Federal Reserve is Likely to Preach Patience as Consumers and Markets Look Ahead to Rate Cuts

WASHINGTON (AP) -- Across the United States, many people are eagerly anticipating the Federal Reserve's first cut to its benchmark interest rate this year: Prospective home buyers hope for lower mortgage rates. Wall Street traders envision higher stock prices. Consumers are looking for a break on credit card debt at record-high interest rates.

Not to mention President Joe Biden, whose re-election campaign would likely benefit from an economic jolt stemming from lower borrowing rates.

Yet Chair Jerome Powell and his fellow Fed officials are expected to play it safe when they meet his week, keeping their rate unchanged for a fifth straight time and signaling that they still need further evidence that inflation is returning sustainably to their 2% target.

The Fed's cautious approach illustrates what's unusual about this round of potential rate cuts. Vincent Reinhart, chief economist at Dreyfus-Mellon and a former Fed economist, notes that the Fed typically cuts rates quickly as the economy deteriorates in an often-futile effort to prevent a recession.

But this time, the economy is still healthy. The Fed is considering rate cuts only because inflation has steadily fallen from a peak of 9.1% in June 2022. As a result, it is approaching rate cuts the way it usually does rate hikes: Slowly and methodically, while trying to divine the economy's direction from often-conflicting data.

"The Fed is driving events, not events driving the Fed," Reinhart said. "That's why this task is different than others."

The central bank's policymakers had said after their last meeting in January that they needed "greater confidence" that inflation was cooling decisively toward their 2% target. Since then, the government has issued two inflation reports that showed the pace of price increases remaining sticky-high.

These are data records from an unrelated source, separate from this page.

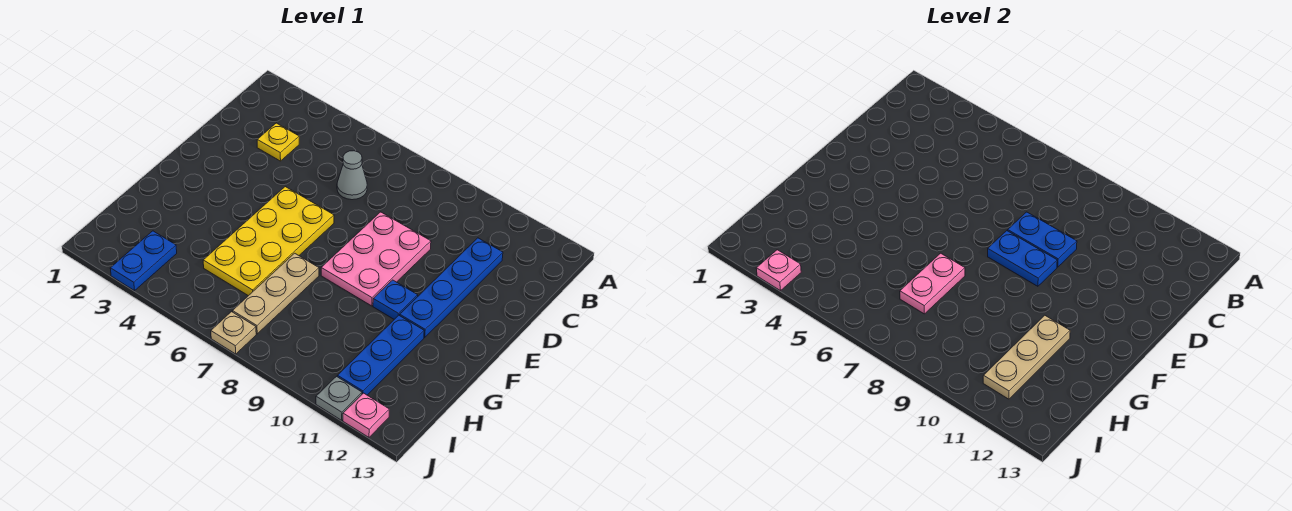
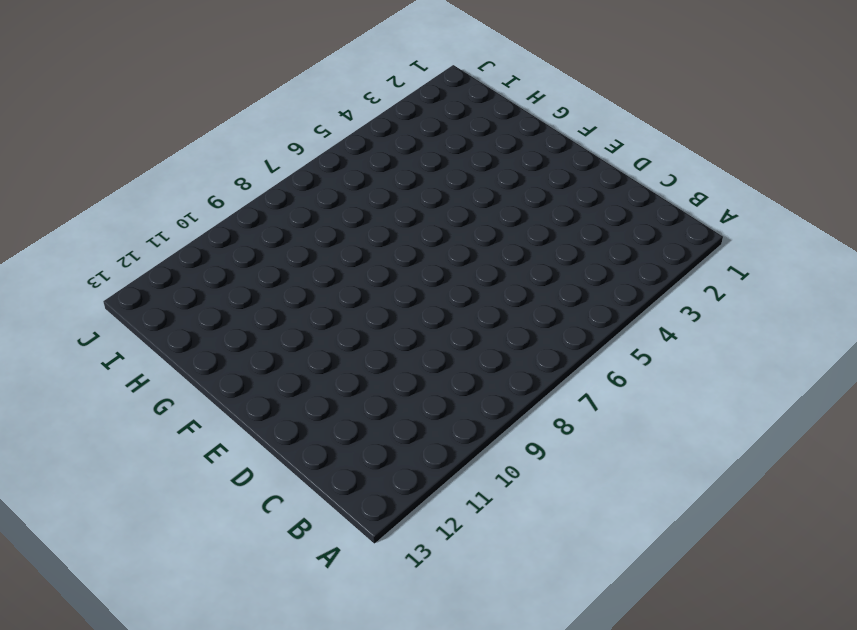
none -> yellow plate C3 level 1
none -> grey cone C6 level 1
none -> blue plate C11:F11 level 1

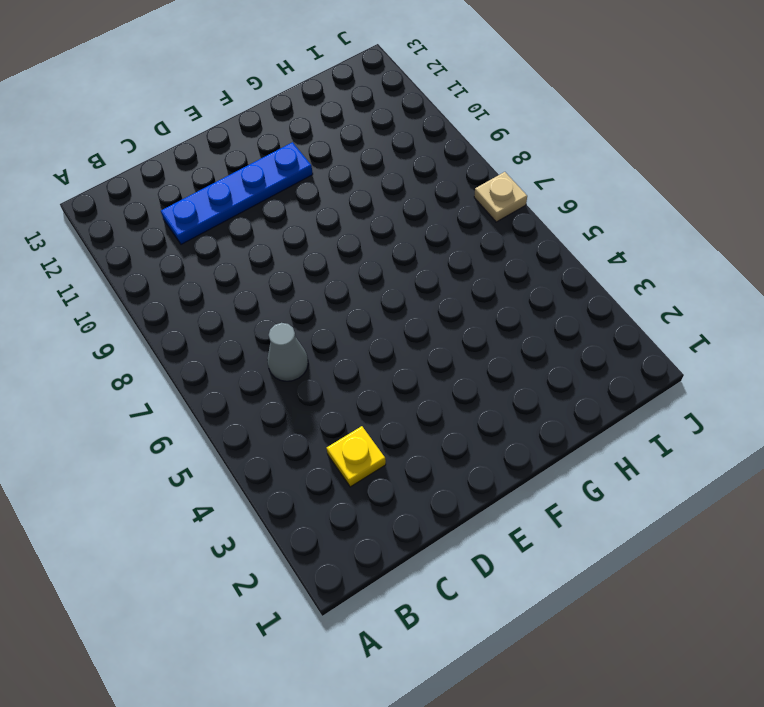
none -> pink plate D8:F9 level 1
none -> yellow plate E5:H6 level 1
none -> blue plate F10 level 1

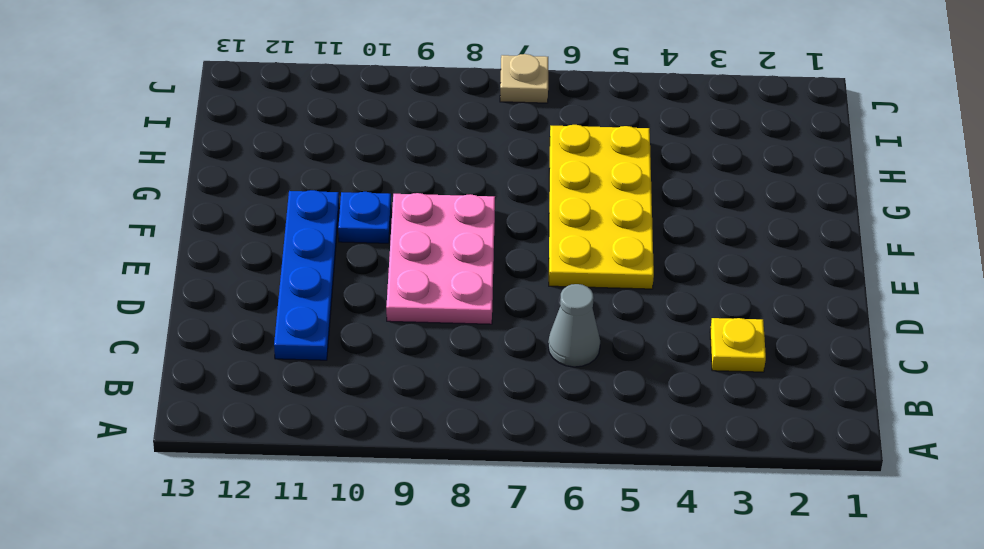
none -> tan plate G7:I7 level 1
none -> blue plate G11:I11 level 1
none -> blue plate I3:J3 level 1

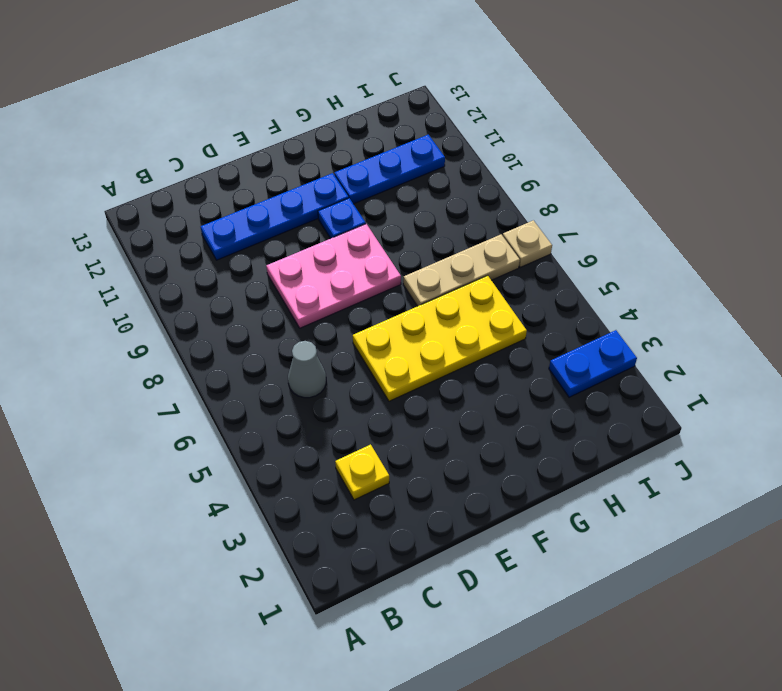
none -> grey plate J11 level 1
none -> pink plate J12 level 1
none -> blue plate D8:D9 level 2

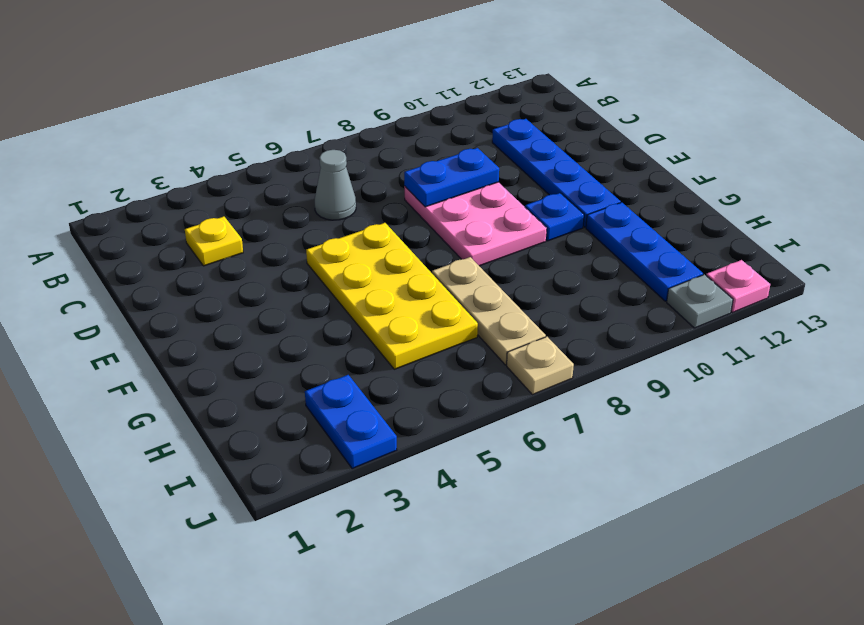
none -> blue plate E8:E9 level 2
none -> pink plate G7:H7 level 2
none -> tan plate G11:I11 level 2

In most respects, the U.S. economy remains remarkably heathy. Employers keep hiring, unemployment remains low, the stock market is hovering near record highs and inflation has plummeted from its highs. Yet average prices remain much higher than they were before the pandemic -- a source of unhappiness for many Americans for which Republicans have sought to pin blame on Biden.

Excluding volatile food and energy costs, so-called "core" prices rose at a monthly pace of 0.4% in both January and February, a pace far higher than is consistent with the Fed's inflation target. Compared with a year earlier, core prices rose 3.8% in February. Core prices are considered a good signal of where inflation is likely headed.

But in February, a measure of housing costs slowed, a notable trend because housing is among the "stickiest" price categories that the government tracks. At the same time, more volatile categories, like clothing, used cars and airline tickets, drove up prices in February, and they may well reverse course in coming months.

"Nothing about those two data prints made you feel substantially better about" inflation reaching the Fed's target soon, said Seth Carpenter, chief global economist at Morgan Stanley and also a former Fed economist. "But it's not at all enough to make you change your view on the fundamental direction of travel" for inflation.

Indeed, several Fed officials have said in recent speeches that they expect inflation to keep declining this year, though likely more slowly than in 2023.

The Fed has also built in some expectation that price increases would ease only gradually this year. In December, it projected that core inflation would reach 2.4% by the end of 2024. That's not far from its current 2.8%, according to the Fed's preferred measure.

On Wednesday, the Fed's policymakers will update their quarterly economic projections, which are expected to repeat their December forecast for three rate cuts by the end of 2024. Still, it would take only two of the 19 Fed officials to change their forecast to one fewer rate cut for the central bank's overall projection to downshift to just two rate cuts for 2024. Some economists expect that to happen, given that inflation has remained persistent at the start of this year.

The Fed's benchmark rate stands at about 5.4%, the highest level in 23 years, after a series of 11 rate hikes that were intended to curb the worst inflation in four decades but have also made borrowing much more expensive for consumers and businesses.

Like the Fed, other major central banks are keeping rates high to ensure that they have a firm handle on consumer price spikes. In Europe, pressure is building to lower borrowing costs as inflation drops and economic growth has stalled, unlike in the United States. The European Central Bank's leader hinted this month that a possible rate cut wouldn't come until June, while the Bank of England isn't expected to open the door to any imminent cut at its meeting Thursday.

Most economists expect the Fed to implement its first rate cut at its June meeting, which would mean that in May, the Fed would signal such a coming move. By June, the policymakers will have in hand three more inflation readings and three more jobs reports.

Sarah House, senior economist at Wells Fargo, said that timetable leaves plenty of time for inflation to resume its downward path. A rate reduction would likely lead, over time, to lower rates for mortgages, auto loans, credit cards and many business loans.

"They certainly need to see something better than the past couple of months, but they can get it," she said.